At the end of the school year, Little J’s teacher invited the parents to come help out in the class. She originally wanted me to do some sewing with the kids, but I wasn’t sure I could handle a sewing project with 22 five/six year olds (including 17 boys).
So I set out to do some kind of craft with them.
Because there is a mix of lots of different nationalities and languages in J’s class, the teacher thought it might be fun to include that aspect too. So in the end, I decided to share an English book with the children.
I think we own every single Julia Donaldson book ever printed. Her stories are fun and easy to read, with lots of repetitions and best of all: they rhyme. Our favourite ones are: the Gruffalo, Stick man, Room on the Broom and Tiddler.
Some of her books have now been translated into French so I got a copy of the French Gruffalo. I started by reading a little bit of the story in English. With the pictures (Axel Scheffler’s illustrations are wonderful) the children actually understood quite a lot of the story. Then we read the story in French.
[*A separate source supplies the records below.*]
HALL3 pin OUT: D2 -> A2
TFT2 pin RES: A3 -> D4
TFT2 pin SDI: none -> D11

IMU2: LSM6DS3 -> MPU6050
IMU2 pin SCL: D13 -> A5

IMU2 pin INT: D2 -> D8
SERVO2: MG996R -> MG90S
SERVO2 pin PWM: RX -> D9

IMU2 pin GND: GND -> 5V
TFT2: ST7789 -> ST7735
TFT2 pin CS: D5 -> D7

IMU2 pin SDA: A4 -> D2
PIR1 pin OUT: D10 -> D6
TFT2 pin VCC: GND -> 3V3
At the end, because they had been very attentive and well-behaved, they each got a Gruffalo pin to take home.
Then we made Gruffalo masks. You can find this craft and other activities HERE.
Once they had coloured them and cut them out, we hot-glued a piece of wood to the back of the mask so the children could hold them up to their faces.
We had some orange-eyed Gruffalo cupcakes (admittedly not my finest work, but they had to be ready for 9 AM and if you know anything about me, having anything ready by 9 AM is some kind of miracle)
We did a little game at the end: “What is the Gruffalo gonna eat for dinner?”
Roasted fox? Scrambled snake? Owl ice cream? or his favourite food: a little brown mouse on a slice of toast?
One child (or in this case we started with the teacher) is the Gruffalo. The Gruffalo stands with his back to the group. Around the room, 4 pictures are set out (mouse, owl, fox and snake). While the music plays, the children run around the room. When the music stops, they choose one of the 4 animals and stand next to that picture. With his back to the group still, the Gruffalo then announces:
“For my dinner, I would like to eat ……..roasted fox!”
All the children who are foxes are out of the game.
And we start over, until only one child is left.
The last child not eaten by the Gruffalo wins and gets to be the gruffalo for the next round.